• Shrike502@lemmygrad.ml
        ·
        1 year ago

        Tbh that one still confuses me. You're setting a game ostensibly in USSR and then make the landscape a rainforest? Why?

        • doublepepperoni [none/use name]
          ·
          edit-2
          1 year ago

          I think Kojima simply wanted to make a Cold War spy adventure but ALSO had his mind set on jungle survival elements and just... did both.

          A South American or South East Asian setting would have more sense and he did eventually pick Nicaragua as the setting of Peace Walker. Guess he just really wanted to have Russians in MGS3

              • Shrike502@lemmygrad.ml
                ·
                1 year ago

                Again - why? I understand why Hollywood does it. It's usually just an excuse to have some cannon fodder for the protagonist to indiscriminately murder in industrial proportions without feeling a modicum of guilt or any other emotion - save perhaps for the occasional smug quip. Given what I know about MGS series and how much it wants to be a spy thriller... Looks like it's much the same

                • doublepepperoni [none/use name]
                  ·
                  edit-2
                  1 year ago

                  It's not a standard evil Rooskies plot. In the prologue Big Boss goes in to extract a formerly defected Soviet rocket scientist, Sokolov, whose defection is actually the real reason for the Cuban Missile Crisis in MGS lore.

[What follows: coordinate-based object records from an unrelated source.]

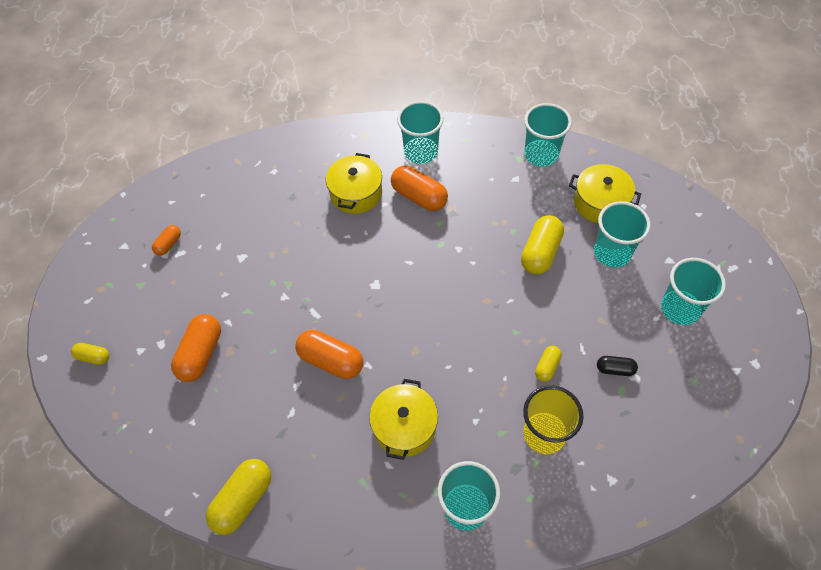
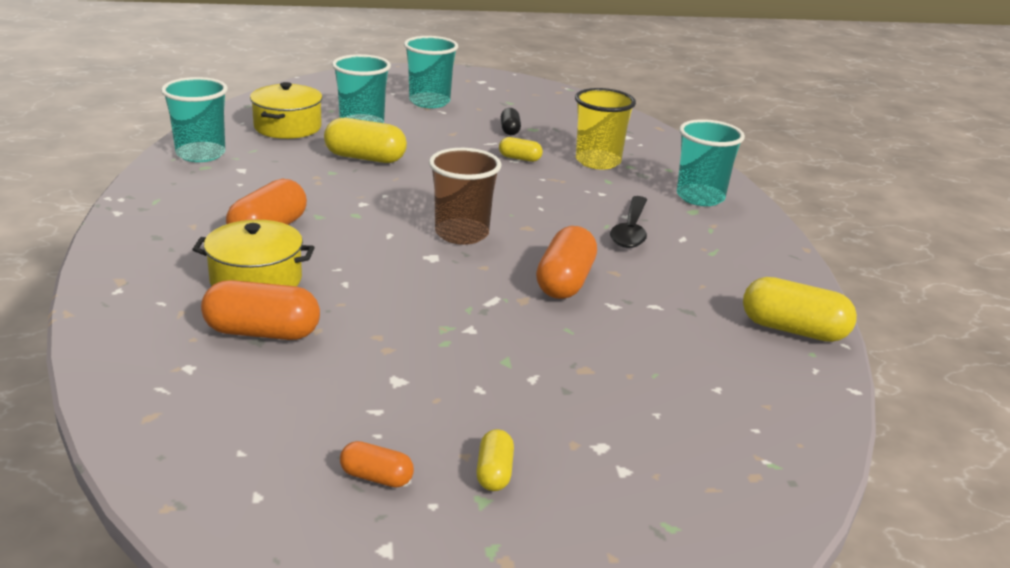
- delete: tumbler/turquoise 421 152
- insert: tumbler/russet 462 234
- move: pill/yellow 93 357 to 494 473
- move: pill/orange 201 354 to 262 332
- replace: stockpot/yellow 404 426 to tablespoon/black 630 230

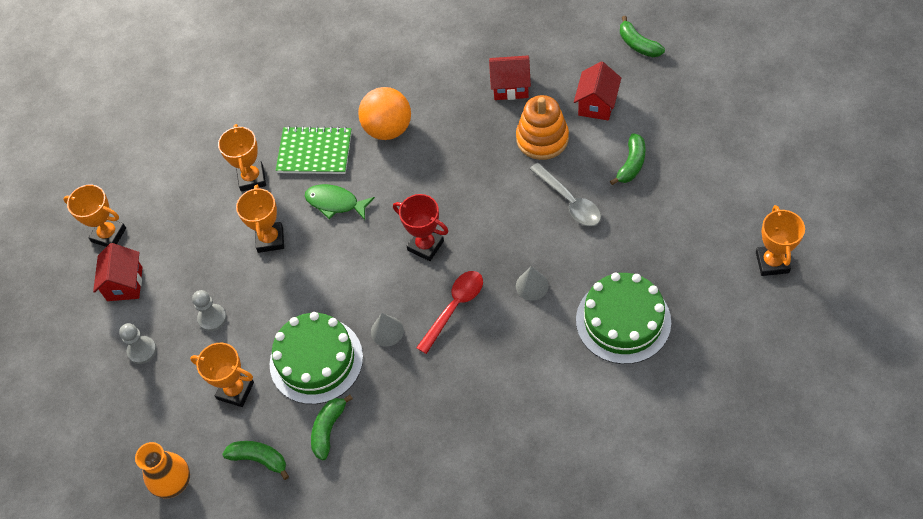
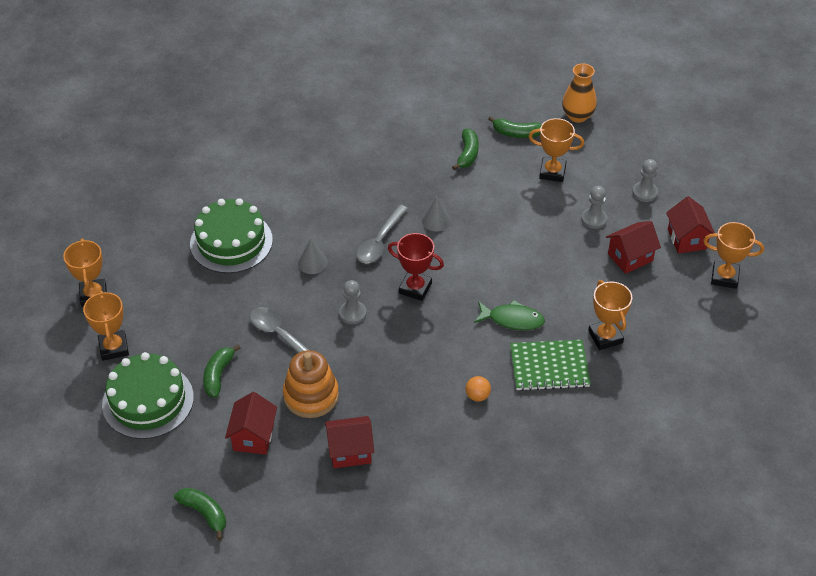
- insert: game pawn/grey 352 313
- insert: toy house/red 630 257
- move: trophy/orange 270 239 to 114 348
- move: layer cake/leaf-green 316 360 to 148 401
- recolor: tablespoon/red 454 307 to tablespoon/grey 380 241
- resize: sphere/orange 388 129 = 477 396 x0.45

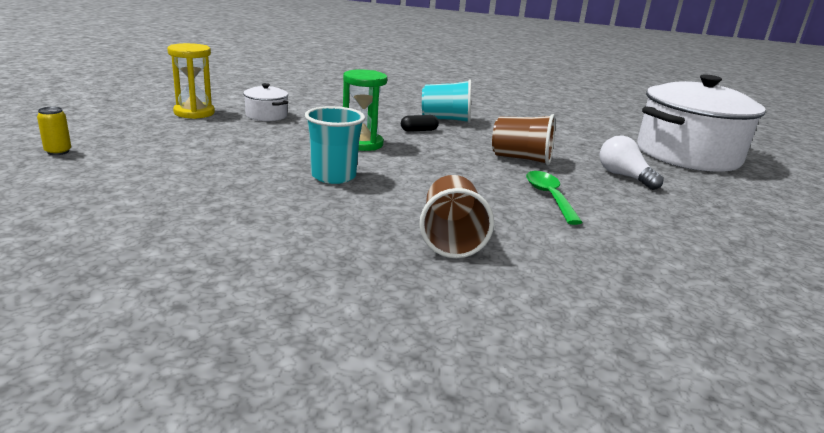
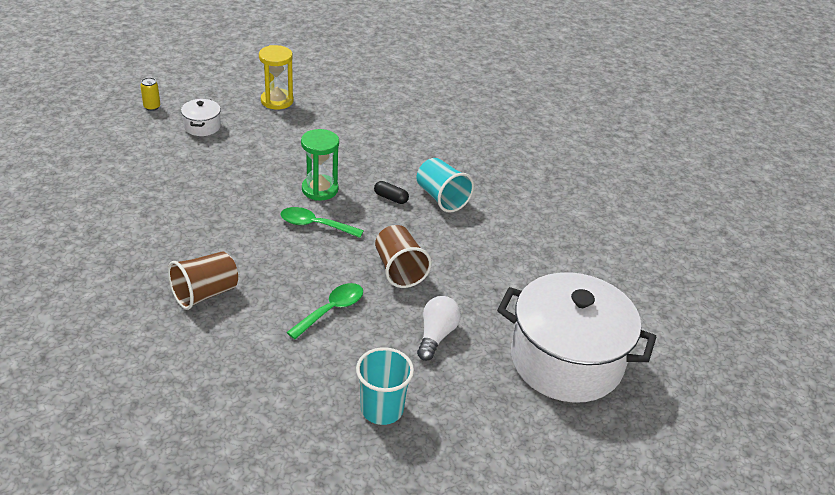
- insert: tablespoon/leaf-green 315 225
- move: stockpot/snow-white 266 115 to 202 126
- move: tumbler/turquoise 333 176 to 382 409

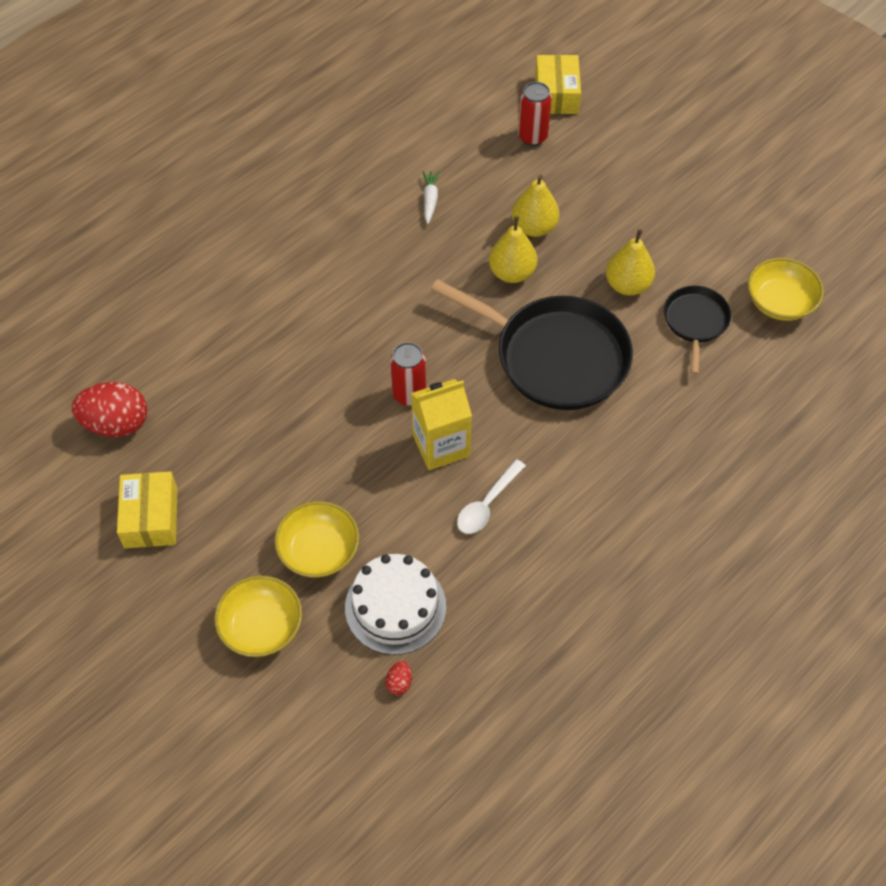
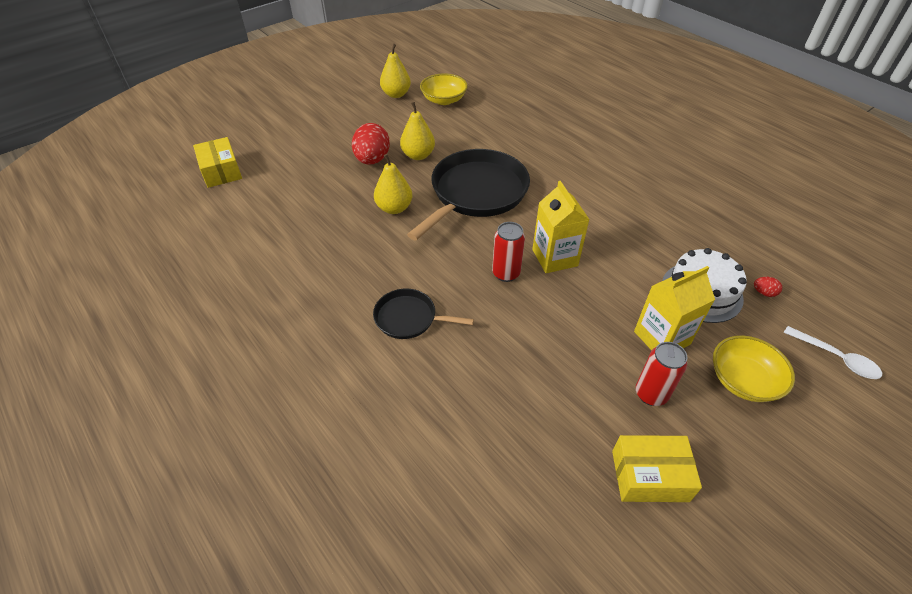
- delete: root vegetable/snow-white 430 200
- move: toy egg/red 116 424 to 372 160
- move: tablespoon/snow-white 487 504 to 836 358
- move: pear/yellow 534 227 to 396 94
- move: tin/red 532 137 to 651 394
- move: pan/black 695 322 to 408 318
- replace: serving bowl/yellow 319 550 to juice carton/yellow 661 338
- rotate: parcel/yellow 556 95 = 221 171 60 degrees clockwise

The US handed him back to the Soviets to end the crisis but Big Boss (called Snake at the time) is sent to get him out after it turns out they are making him construct an advanced nuclear weapon.

                  The rescue goes wrong and a renegade Soviet colonel (who has lightning powers because MGS) steals Sokolov's weapon and blows up the research facility with a US-made Davy Crockett portable nuclear weapon that was given to him by Snake's former mentor who defects to the Soviet Union and promptly kicks Snake's ass.

                  Kruschev is furious about an American nuke detonating on Russian soil and demands the Americans go clean up their mess or WWIII is on the table so Snake is sent back to take out the renegade faction, Sokolov's weapon and his old mentor.

                  Of course, there's more plot twists and double crosses but it's not an average Hollywood dastardly gommulists affair

        • Łumało [he/him]@lemmygrad.ml
          ·
          edit-2
          1 year ago

          I mean MGS1 had Alaska so the change of environment was a nice change, also the concept of a rainforest in a country not really known for them was also really cool to me when playing MGS3. I liked that game a lot despite the brain worms it occasionally had.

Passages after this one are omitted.